Following several years of apprenticeships, Kagan opened his own furniture workshop and founded the Richard Kagan Gallery—the first nationally recognized gallery for contemporary furniture artists. He taught at the Philadelphia College of Art (University of the Arts) for 10 years and exhibited furniture in museums and art institutions throughout the U.S. A back injury put an unexpected end to his woodworking career and opened the possibility to return to photography, thus bringing him back to where he began.
Beginning photography again in 1988, with academic studies and assisting other photographers, Kagan went on to have solo photography exhibitions in the United States, Great Britain, and South America. He taught photography at Drexel University in the mid-1990s. An early grant from the Arts Council of Wales enabled an extended project in the U.K. and Europe, culminating in an exhibition at the Royal National Eisteddfod. That project solidified a love of landscape photography first begun in Italy some years before.

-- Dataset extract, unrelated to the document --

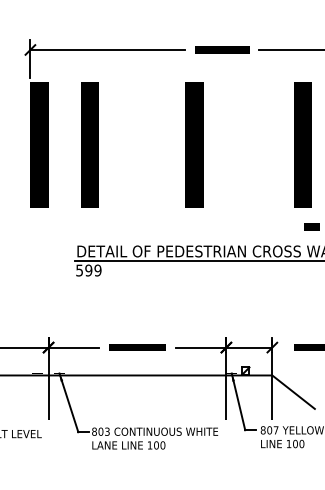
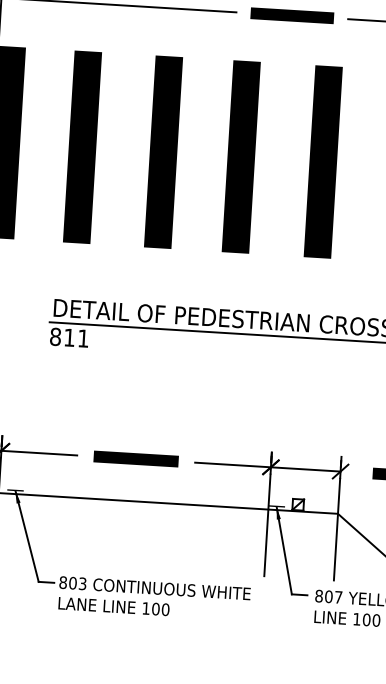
fill: (143, 144) -> (164, 151), added
fill: (248, 144) -> (323, 161), added
text: (88, 270) -> (69, 337), 599 -> 811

Not surprisingly Kagan brought to photography some of the same aesthetic concerns with which he made furniture—a quest for quiet, understated, and elegant forms. His main bodies of work include Land/Spirit/Sky, landscapes photographed primarily in Europe; Iron Portraits, a series of austere yet sensuous portraits of antique tools and objects; and Blurred Time: Sacred Places In Kyoto, nighttime photographs taken on the grounds of temples and shrines in Japan (and on exhibit at the Philadelphia Episcopal Cathedral).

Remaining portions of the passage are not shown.